By Libby Fielding, Librarian, State Library of Queensland | 7 February 2013

Earlier this month the John Oxley Library was pleased to accept a somewhat unusual donation. The donation was out of the ordinary - and particularly appreciated - not just because it consisted of a small run of a Queensland newspaper not already held by the State Library but because of this title’s geographical coverage.

Cape Times

The Cape Times, a largely forgotten monthly newspaper based in Cairns and published only between 1983 and, it appears, 1985, had a singular point of distinction: it was, as it declared in a number of its issues, “the only publication that circulate throughout the entire Gulf of Carpentaria, Cape York Peninsula and Torres Strait Islands”. Delivered to its readers courtesy of Cape York Air Services and Air Queensland, its brief was to serve the Gulf and Cape York Peninsula and to publish for “all of the major communities - European, Aboriginal, Torres Strait Islanders - as well as the stations and homesteads” within the area of its reach. Begun on a “shoe-string budget” by a husband and wife team and initially offering free local advertising space, it was able to boast by mid 1984 that its print run had been increased to 7,000 issues.

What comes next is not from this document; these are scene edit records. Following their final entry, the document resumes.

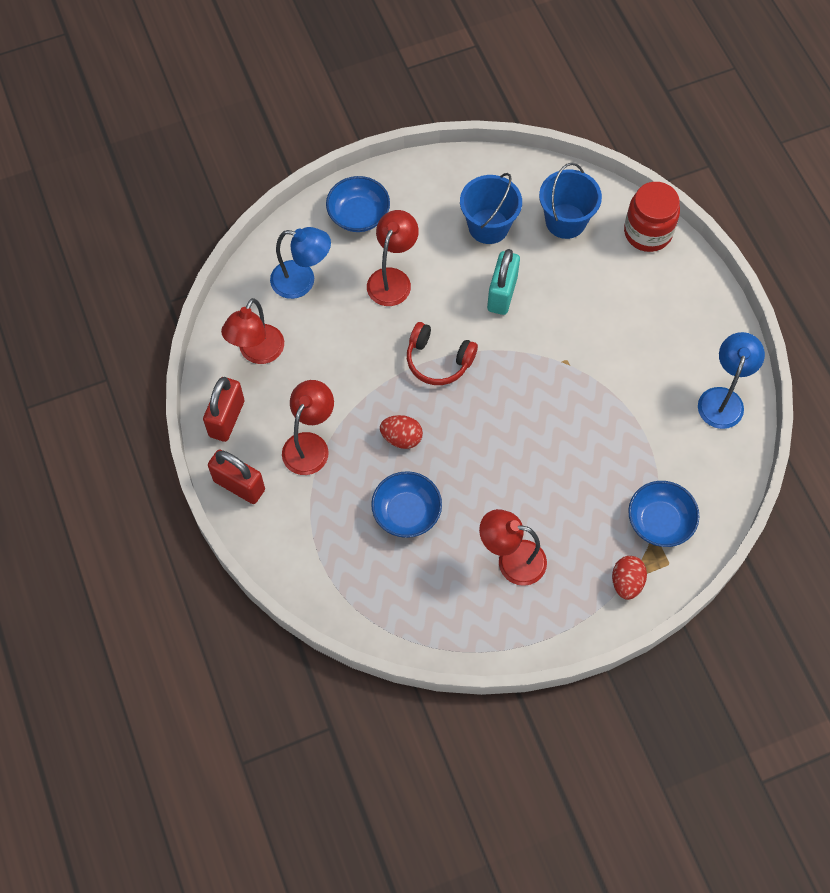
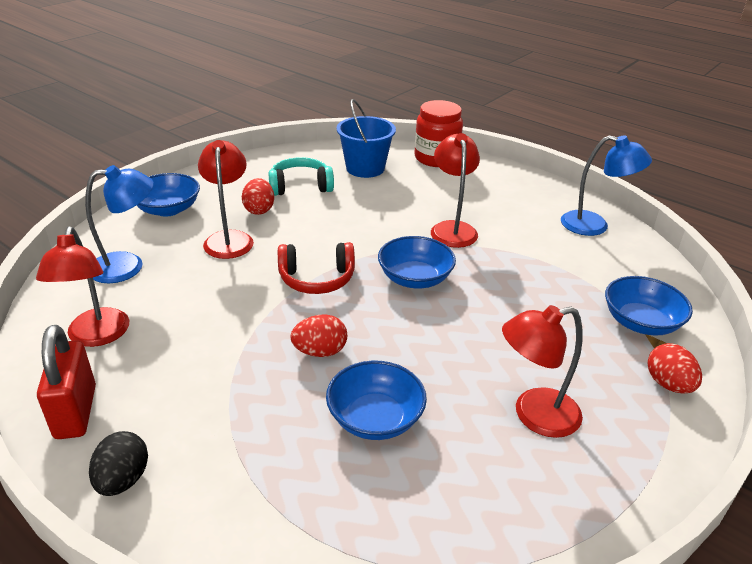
camera: 30 degrees left, 30 degrees down
(239, 485) = (123, 480): red padlock -> black egg
(310, 445) = (208, 398): red lamp -> red lamp (452, 229)
(435, 248) = (259, 210): none -> red egg
(488, 226) = (300, 186): blue bucket -> turquoise headphones
(502, 294) = (345, 220): turquoise padlock -> none
(516, 394) = (415, 278): none -> blue bowl
(723, 399) = (594, 226): blue lamp -> blue lamp turned 120 degrees clockwise

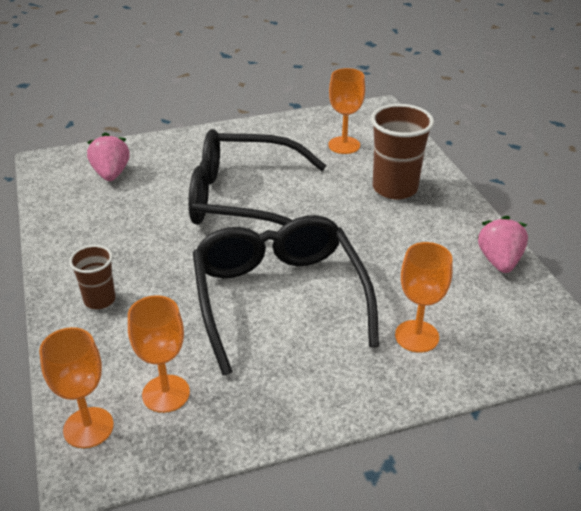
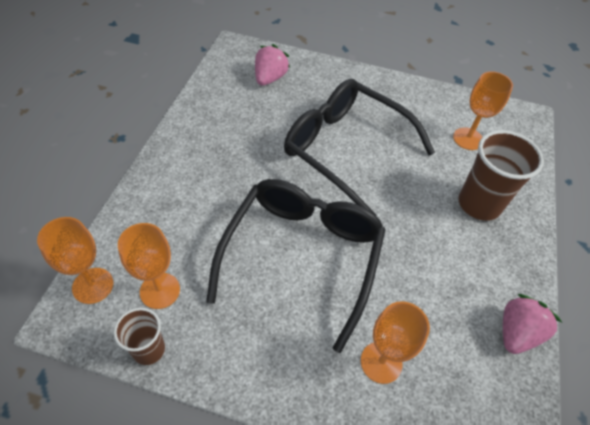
camera: 30 degrees right, 15 degrees up
(99, 300) = (180, 183): brown cup -> brown cup (149, 349)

The Library’s recently acquired holdings consist of nine issues published in 1983 and 1984 - and to our knowledge the only other institution in possession of the Cape Times - in this instance a single issue - is the National Library of Australia. As a library acquisition the paper’s particular value is that, leaving aside the Torres News (which is distributed across the inhabited islands of the Torres Strait and the five communities of the Northern Peninsula area) and The Western Cape Bulletin (whose distribution covers the mining and indigenous communities of Western Cape York Peninsula), there is very limited newspaper coverage of the vast Cape area beyond Cooktown.

Cape Times, June 1983

The other significant point of interest is the period in which this rather idiosyncratic publication briefly reflected the social, political and commercial environment of its times. The paper began its life in the year the coalition between the state Liberal and National Parties was dissolved, when a subsequent election resulted in a sixth consecutive term for the Bjelke-Peterson led National Party and soon afterwards, a majority National Party government. It was the same year Bob Hawke defeated the incumbent federal Coalition Government led by Malcolm Fraser. It was also the year a historic attempt by environmental activists to blockade the Daintree Rainforest to prevent the construction of a road through the forest wilderness was intercepted by the Queensland Police.

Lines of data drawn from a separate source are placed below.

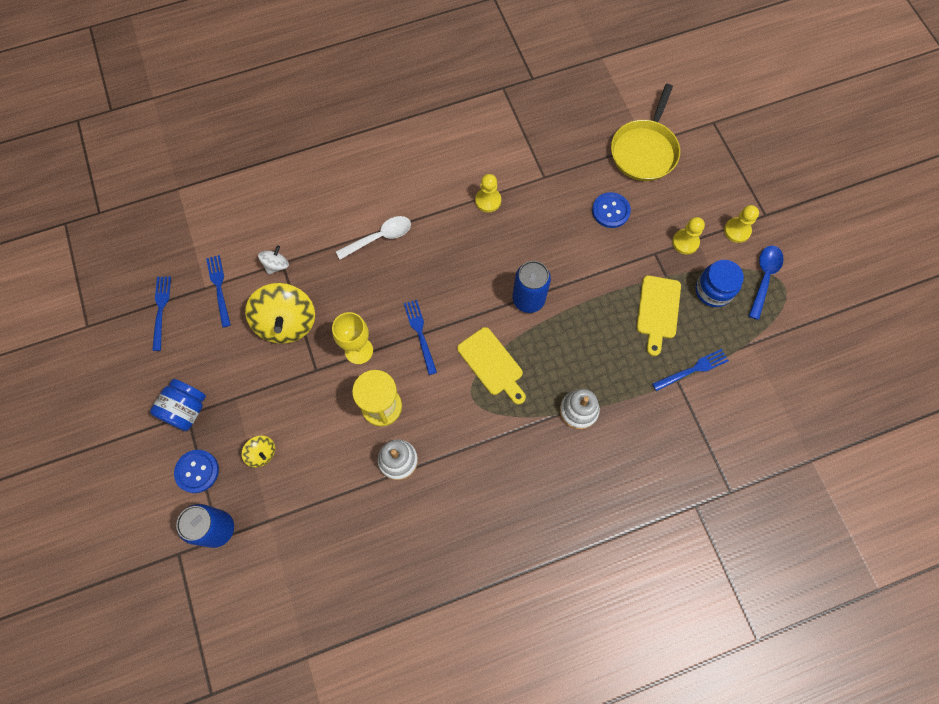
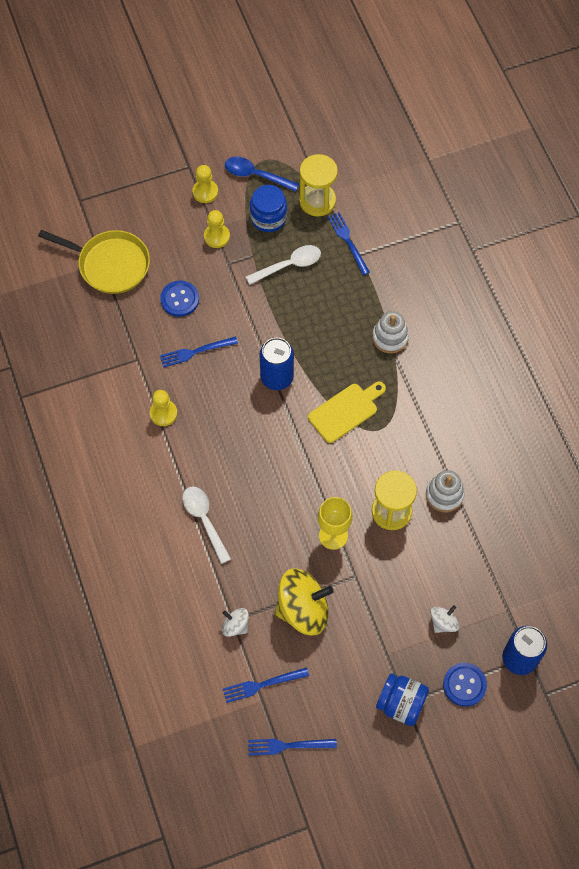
camera: 90 degrees left, 5 degrees down
(262, 453) = (443, 623): yellow spinning top -> white spinning top
(420, 334) = (314, 477): blue fork -> blue fork (195, 352)
(658, 310) = (289, 265): yellow cutting board -> white spoon
(740, 339) = (317, 201): none -> yellow hourglass

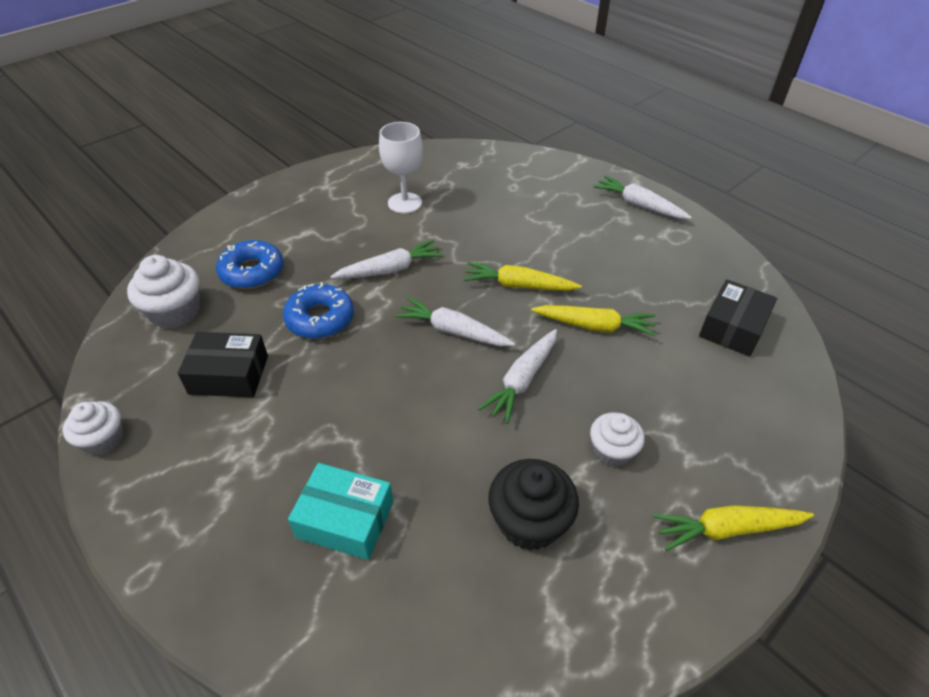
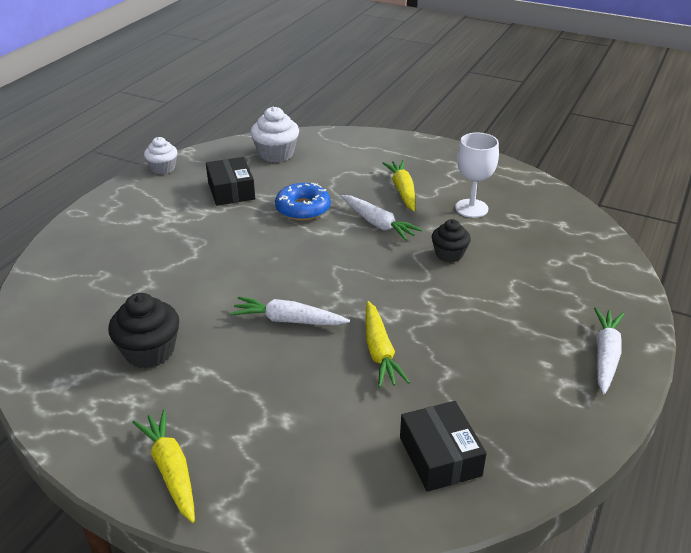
camera: 70 degrees right, 10 degrees down
(252, 272) = (333, 167): blue donut -> none
(345, 519) = (130, 269): turquoise box -> none
(453, 331) = (325, 272): white carrot -> none
(469, 239) = (449, 254): none -> black cupcake
(519, 286) = (405, 295): yellow carrot -> yellow carrot (402, 191)
(612, 451) = (232, 386): white cupcake -> none
(733, 327) = (440, 456): black box -> black box turned 60 degrees clockwise

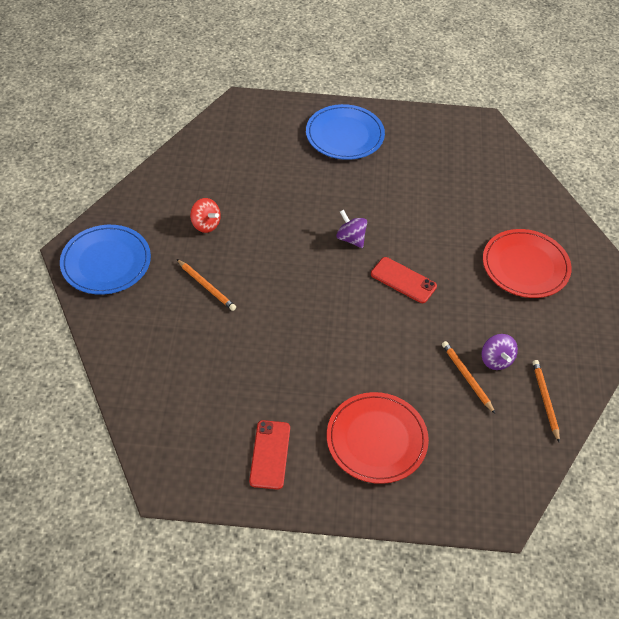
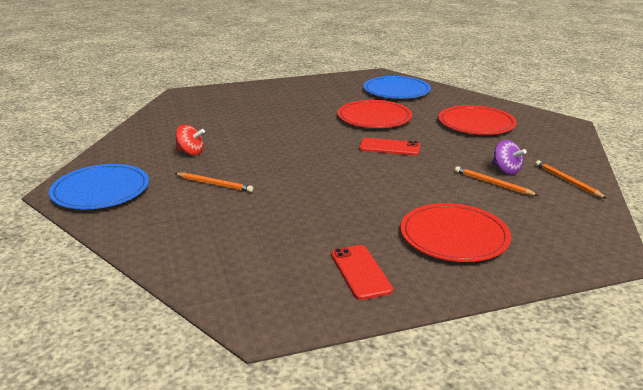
camera: 20 degrees left, 25 degrees down
(345, 135) = (279, 94): blue plate -> blue plate (396, 91)
(351, 238) = (327, 136): purple spinning top -> none
(421, 218) = (374, 117): none -> red plate

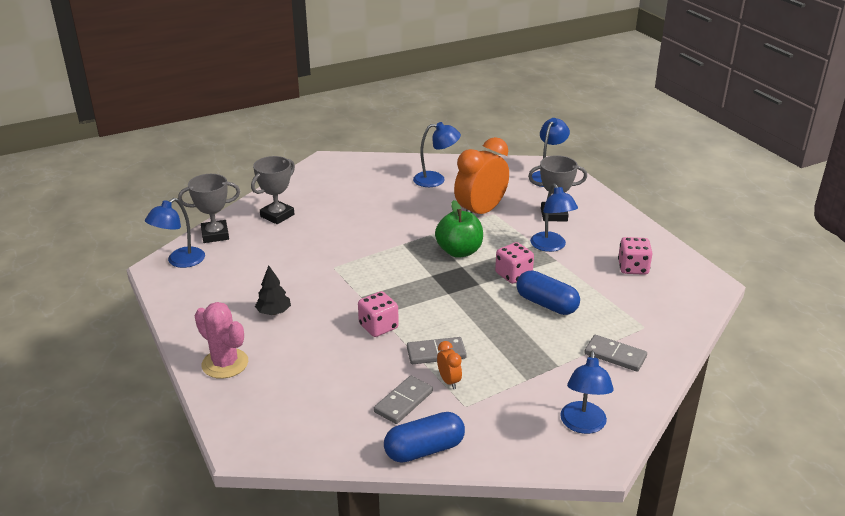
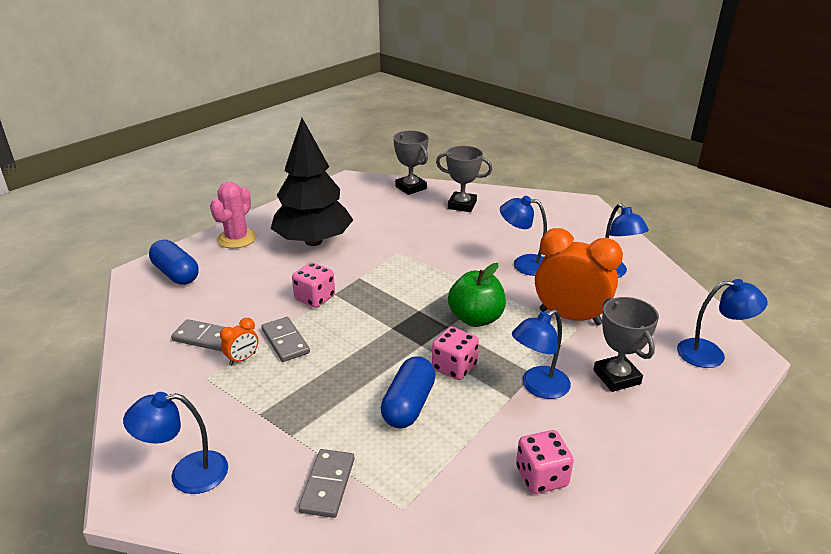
camera: 70 degrees right, 0 degrees up
(180, 261) = (363, 185): blue lamp -> blue lamp (523, 264)
(274, 312) = (313, 241): black tree -> black tree, size x2.48
(424, 449) = (139, 365): blue capsule -> blue capsule (176, 274)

The Cape Times is an eclectic mix of local humour (some amateur poetry, cartoons, tall tales, stories about larger than life “characters” like Wild Bill Toohey and Batavia Bill), accounts of life in the Gulf and Cape York (pearling, fishing, “wreck diving”, the School of the Air, the banana prawn industry, the experience of a “Gulf cop”), historical snapshots (the Aboriginal shellmounds near Weipa, the arrival of the first Christian missionaries in the Torres Strait in 1871, the building of the Normanton-Croydon railway) and articles which reflect topical issues of the day (the legacy of established hippie communities, the options for achieving economic independence in the Gulf and Peninsula, the case for and against rainforest logging).

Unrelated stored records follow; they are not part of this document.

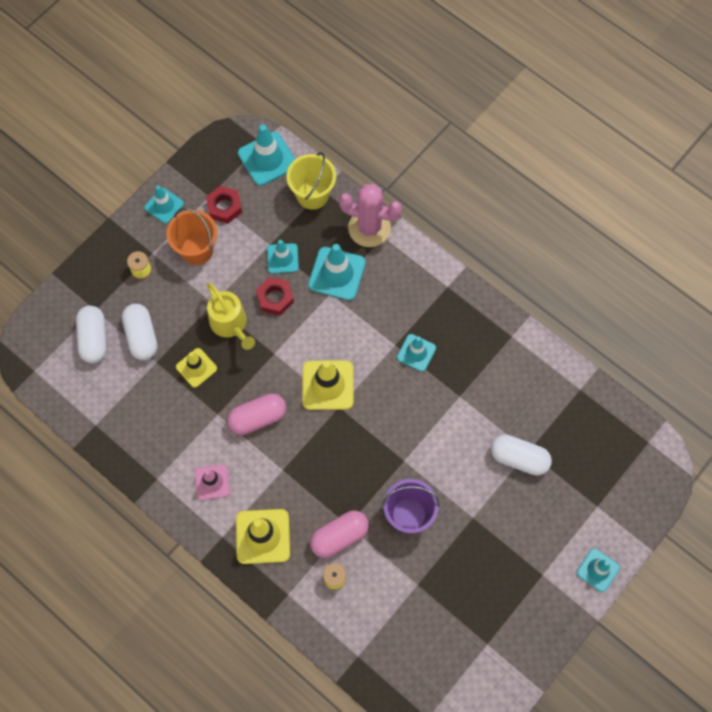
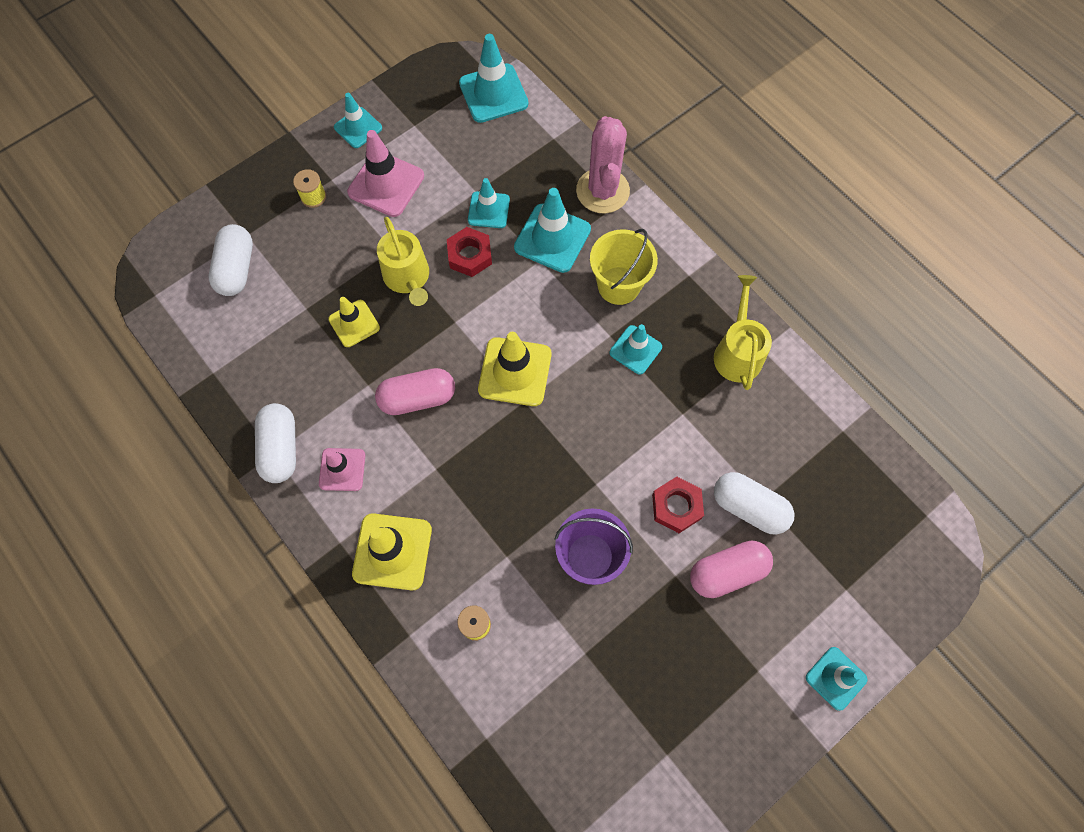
camera: 10 degrees right, 0 degrees up
(141, 336) = (295, 275): white capsule -> white capsule (280, 448)
(197, 250) = (386, 184): orange bucket -> pink traffic cone
(224, 207) = (430, 140): red nut -> red nut (676, 506)
(312, 195) = (540, 142): yellow bucket -> yellow bucket (618, 285)
(339, 536) = (492, 570): pink capsule -> pink capsule (727, 572)
(369, 228) = (602, 191): pink cactus -> pink cactus turned 60 degrees clockwise
(493, 342) = (737, 352): none -> yellow watering can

Among other pieces which define this paper as being quintessentially about its physical territory are articles on the quarantine extension in the Cape York area, the pilots of the Torres Strait Islands, the Croydon rodeo, Cedar Bay Bill (and his now legendary association with a hippie commune in the seventies), Aboriginal activist Mick Miller, a diary of  (and purportedly found on) a “dope patch” north of Cairns, the lost gold reefs of Cape York, an interview with the Pandora Reef’s drivemaster - and an account of the associated recovery operation - and histories of the Cape Tribulation protest blockade and the Hopevale Lutheran Mission at Cooktown.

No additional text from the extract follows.